Kathleen GUTHRIE
Feltham 1906 - Shrewsbury 1981
Biography
Kathleen Maltby entered the Slade School of Art in 1921, studying under Henry Tonks, and three years later won a scholarship to the Royal Academy Schools. She married the artist Robin Guthrie in 1927, and moved with him to America in 1931, where he was appointed director of the School of Fine Art in Boston. During this time she was given her first one-man show at the Grace Horne Gallery in Boston, in 1932, exhibiting New England landscapes and narrative scenes, painted in a deliberately naïve, folk art-like manner. The same year the Guthries returned to England and settled in Sussex, where Kathleen continued to paint in a simplified style, working in both oil and gouache. Unfortunately, the Guthries marriage was becoming strained and would soon lead to divorce. Although she continued to work, exhibiting at the Royal Academy and the New English Art Club, relatively few paintings by Guthrie survive from this period. In 1941, following her divorce, she married the abstract painter Cecil Stephenson. After the war, she began exhibiting at the Women’s International Art Club and the Hampstead Artist’s Council in London. A second solo exhibition, at Wolf Mankowitz’s Little Gallery in London in 1948, was made up of landscapes and charming genre scenes, and attracted the attention of such collectors as Sir Kenneth Clark. This was followed in 1951 by a show at the Crane Gallery in Manchester. At this time Guthrie produced silkscreen prints and textile designs, as well as writing and illustrating a number of children’s books.
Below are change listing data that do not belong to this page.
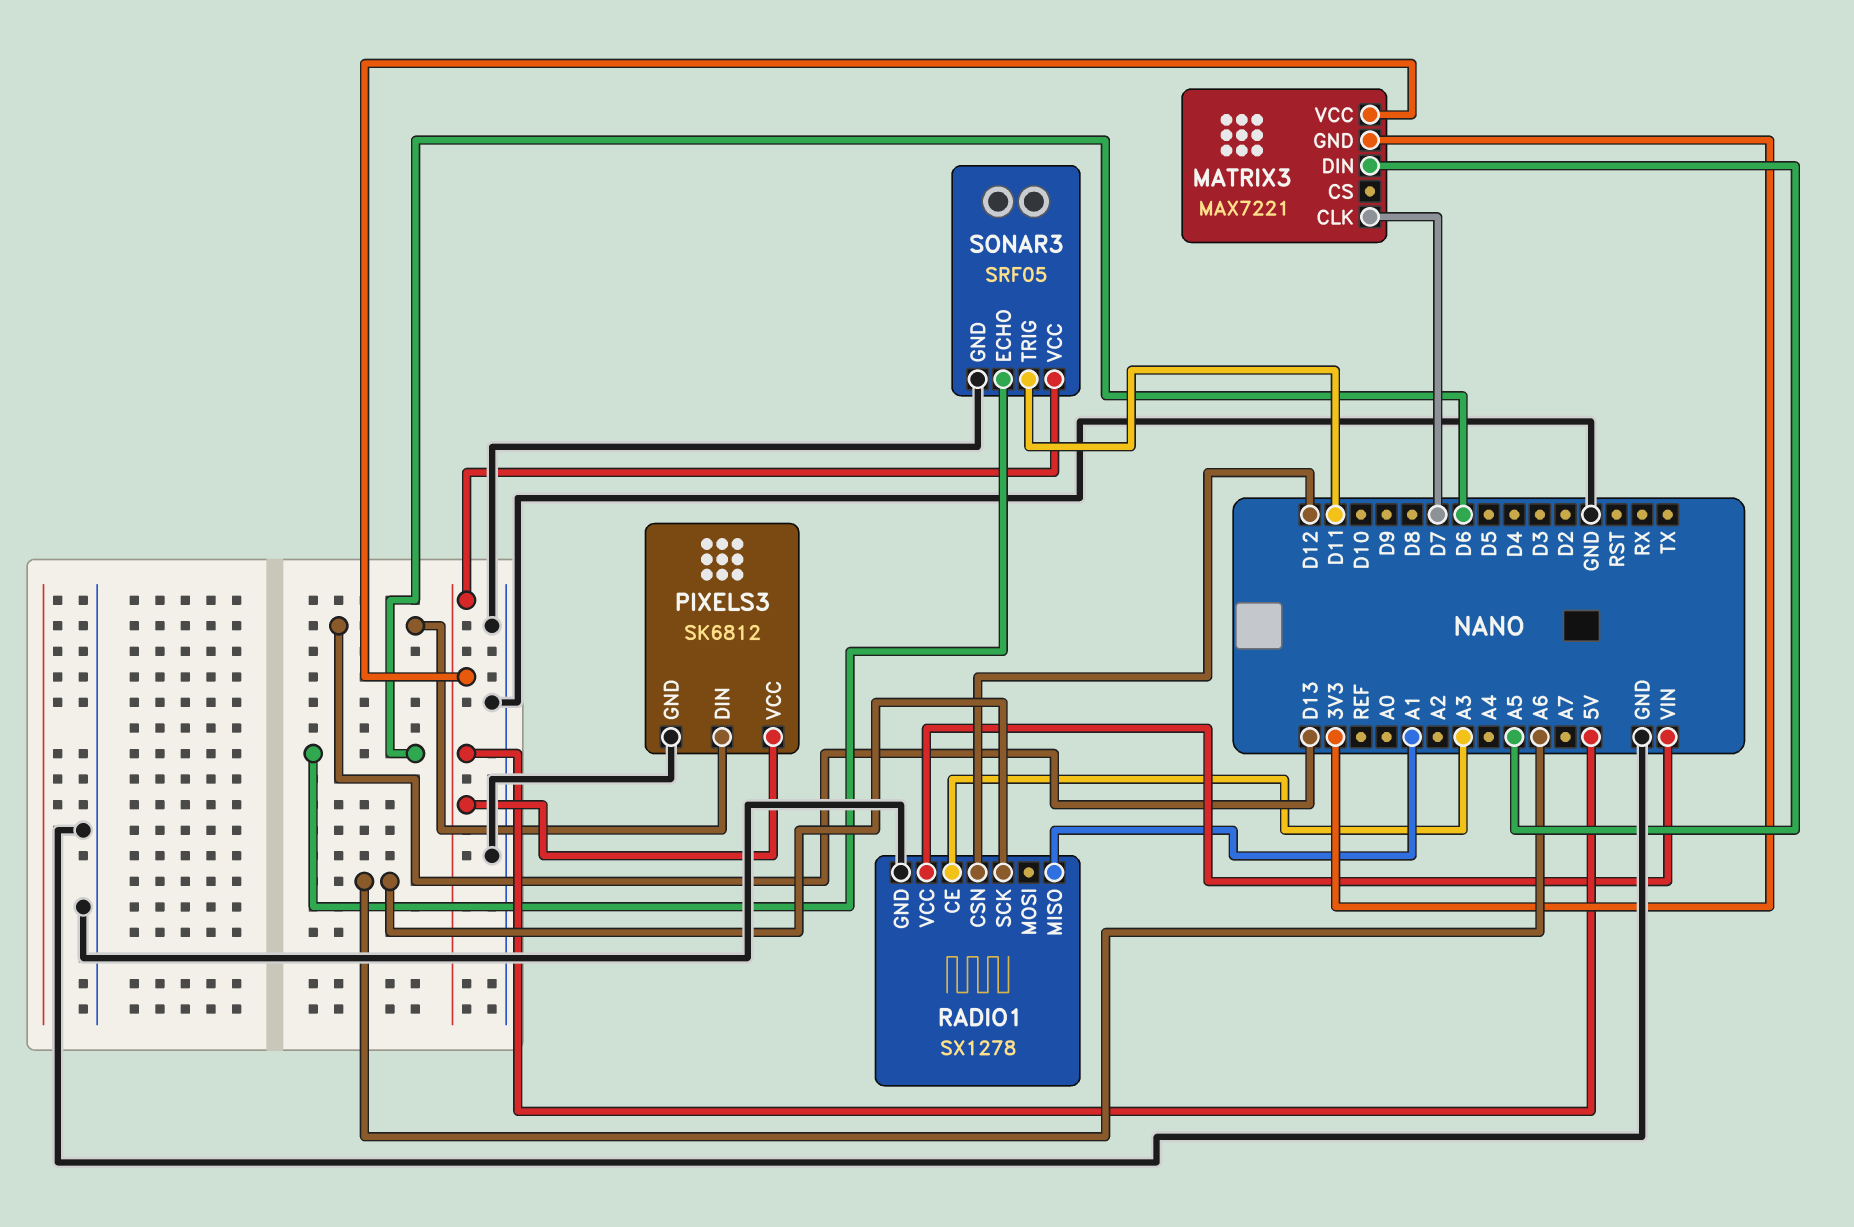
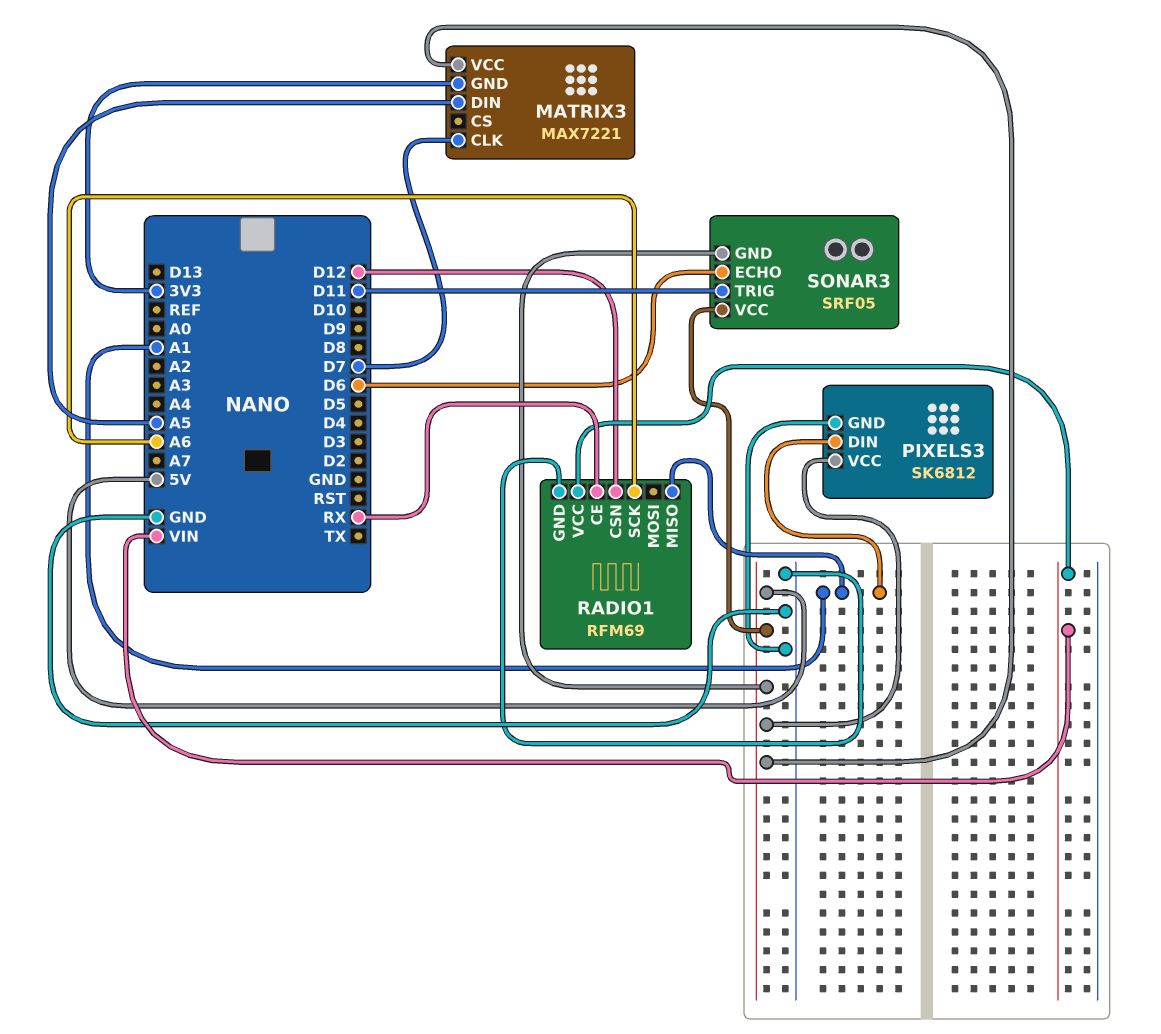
PIXELS3 pin DIN: D13 -> A1
RADIO1: SX1278 -> RFM69
RADIO1 pin CE: A3 -> RX
SONAR3 pin GND: GND -> 5V

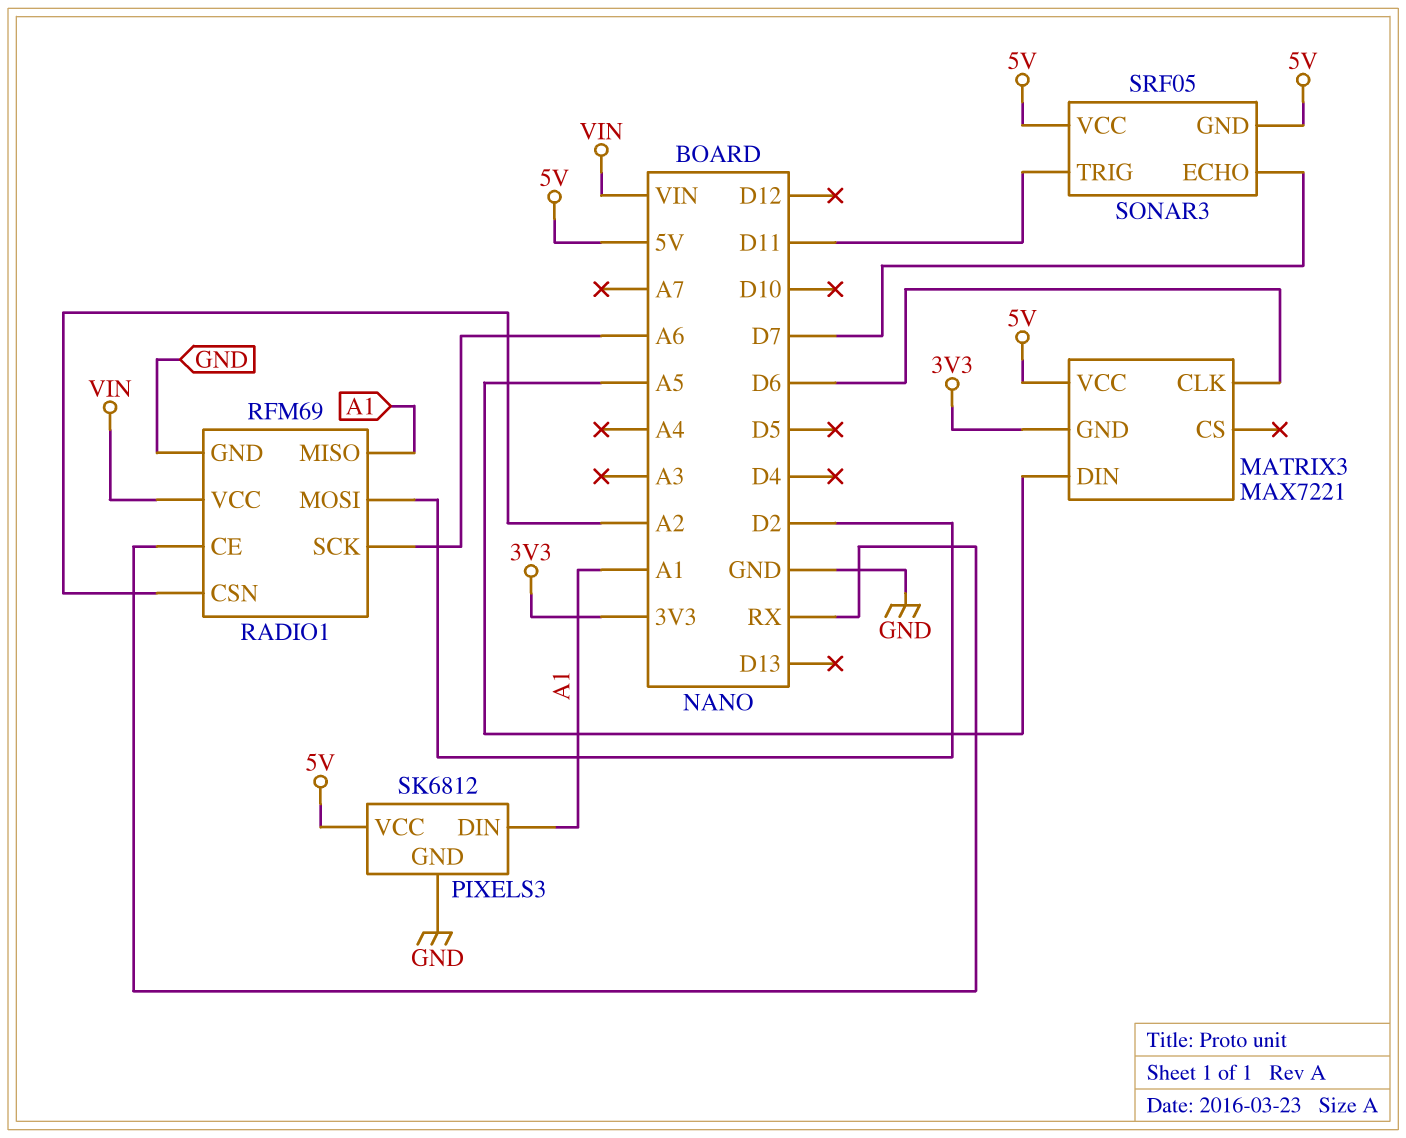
MATRIX3 pin CLK: D7 -> D6
RADIO1 pin CSN: D12 -> A2
RADIO1 pin MOSI: none -> D2
SONAR3 pin ECHO: D6 -> D7

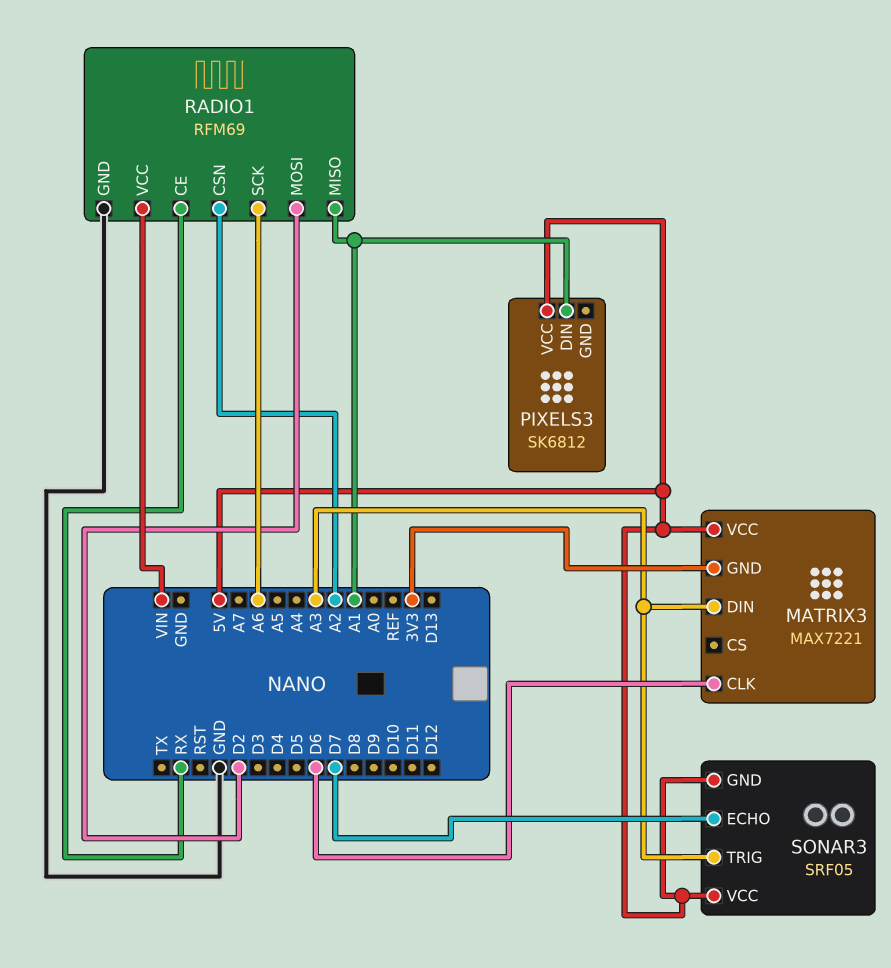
MATRIX3 pin DIN: A5 -> A3
PIXELS3 pin GND: GND -> none
SONAR3 pin TRIG: D11 -> A3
By the late 1950’s, inspired by the work of Stephenson (and also perhaps by some textile designs she had produced earlier in the decade) Guthrie had begun moving towards pure abstract compositions. Both Guthrie and Stephenson were members of the Free Painters, an association of mostly abstract artists, and in 1963 she exhibited the first of her abstract works in a one-man exhibition at the New End Gallery in Hampstead. One critic noted that ‘[Guthrie] has achieved a reputation as a painter of innocent-eye scenes. Her latest pictures, however, offer lyrical colour, jewel-strung or isolated complexes, against divided blue backgrounds. They have a luminous quality and joyous beauty.’ While she enjoyed working in a poetic, abstract idiom, she also continued to paint figurative subjects and the occasional landscape. From the 1960’s onwards, she began producing gouache sketches as a means of developing ideas for her larger paintings in oil or acrylics, although as one scholar has noted, ‘Comparing preliminary sketches with the finished work, it can be seen that occasionally the spontaneity which was an important element in her work could be lost.’ Following Stephenson’s death in 1965, Guthrie began to travel around Scotland and Wales, producing landscape sketches that often explore the abstract qualities of a particular view.
A large retrospective exhibition of Guthrie’s paintings, at the Drian Gallery in London in 1966, included both abstract and figurative compositions. The exhibition elicited a number of positive reviews, with one critic writing, ‘There is…a sense of calm in many of her pictures, a quality which is reflected in her abstracts. This later work makes the most profound impression, with its regard for the subtle play of light and thoughtful colour combinations. It presents a sense of inevitable resolution, a gentle form of abstraction…’, while another review noted of Guthrie that ‘Her perception of feeling and acute colour sense is distilled from the naïve charm of early work into the pure light and shadow of her recent work.’ Although suffering from arthritis, high blood pressure and angina, Guthrie continued to paint both abstract and naturalistic subjects, and to exhibit in group shows and solo exhibitions at regular intervals, until her death, on a sketching holiday in Shropshire, at the age of 76.